Kepala Staf Angkatan Udara, Marsekal TNI Fadjar Prasetyo, S.E., M.P.P., CSFA, Ikut Meramaikan Pementasan Wayang Orang Lakon “Pandawa Boyong”

INN | JAKARTA – Kepala Staf Angkatan Udara, Marsekal TNI Fadjar Prasetyo, S.E., M.P.P., CSFA, ikut meramaikan pementasan wayang orang lakon “Pandawa Boyong” yang digelar di Teather Taman Ismail Marzuki (TIM), Jakarta, Minggu malam (15/01/2023).

Wayang Orang, digelar dalam rangka memperingati hari Dharma Samudera TNI Angkatan Laut (TNI AL) yang jatuh tanggal 15 Januari.

Dalam jagad pewayangan, tokoh Resi Abiyasa, adalah putra dewi Setyowati dan Palasara, yang memiliki sifat pandai, cerdas, bijaksana, sholeh, dan berwibawa. Resi Abiyasa juga seorang pertapa, ahli pengobatan, berumur panjang dan memiliki ilmu kesaktian yang tinggi.

Kasau mengungkapkan, pementasan wayang orang “Padawa Boyong”, sebagai simbol soliditas TNI – Polri selaku alat pertahanan keamanan negara. Kasau juga menyatakan pentingnya melestarikan budaya Indonesia (wayang orang) yang bernilai tinggi.

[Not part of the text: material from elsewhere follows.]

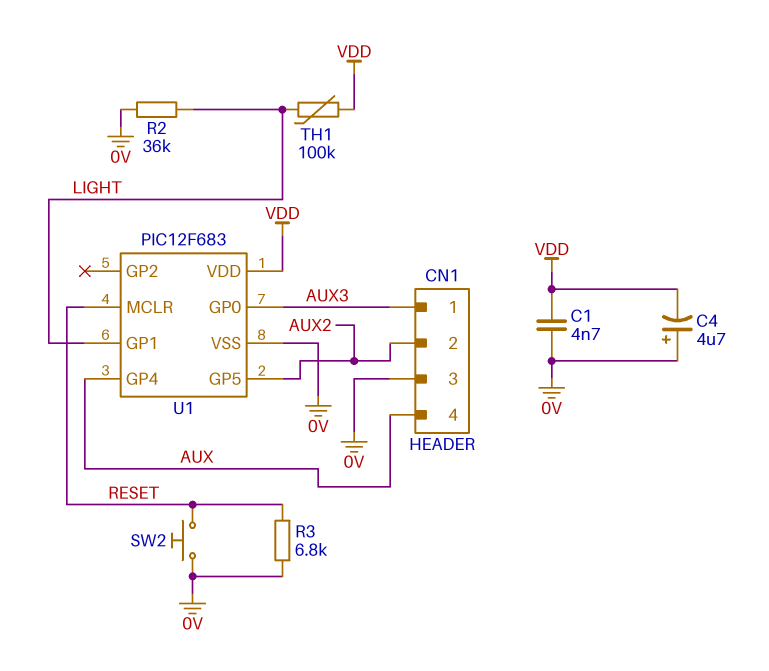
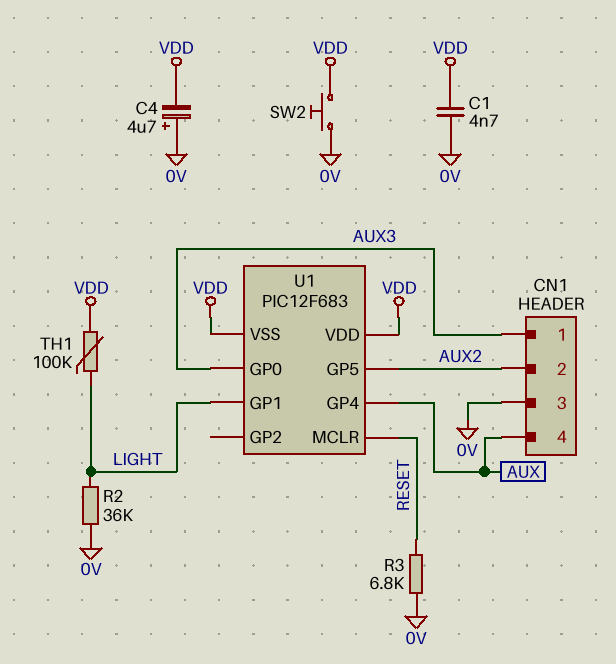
SW2: button (0V, RESET) -> button (0V, VDD)
U1 pin VSS: 0V -> VDD

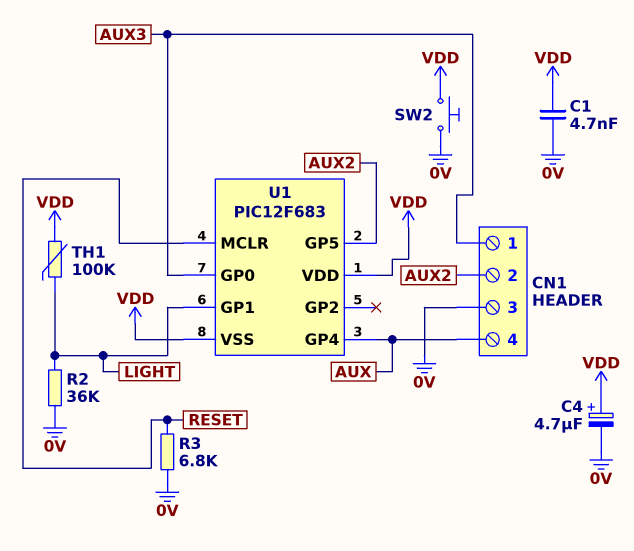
C4: 4.7uF (plus 0V, minus VDD) -> 4.7uF (plus VDD, minus 0V)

Lakon “Pandawa Boyong” menceritakan kepindahan (boyong) lima kesatria bersaudara Pandawa dari negeri Alengka yang dikuasai Kurawa ke negeri Astinapura.

Dalam kepindahan tersebut, para kesatria Pandawa yang terdiri dari Putadewa, Bimasena, Arjuna, Nakula, Sadewa, harus berperang melawan Kurawa yang jumlahnya jauh lebih besar dan persenjataan lebih lengkap, akhirnya kesatria Pandawa dapat mengalahkan Kurawa.

Pergelaran wayang orang, juga melibatkan beberapa pejabat TNI, TNI AD, TNI AL, TNI AU dan Polri, serta 450 prajurit TNI AL.

Makna yang terkandung dalam cerita “Pandawa Boyong”, adalah pesan moral tentang penghayatan, dan pengamalan Pancasila secara lebih luas. Makna tersebut digambarkan oleh sifat-sifat yang melekat pada sosok lima kesatria Pandawa.

Dalam pementasan ini, Panglima TNI Laksamana TNI Yudo Margono, S.E., M.M., CSFA., memerankan Bima Sena, Ny. Veronica Yudo Margono, sebagai Dewi Nagagini, Kasad Jenderal TNI Dr. Dudung Abdurachman, S.E., M.M., sebagai Batara Guru, Kasal Laksamana TNI Muhammad Ali S.E., M.M., M.Tr.Opsla, sebagai Batara Baruna, Kapolri, Jenderal Polisi Drs. Listyo Sigit Prabowo, M,Si., berperan sebagai Puntadewa.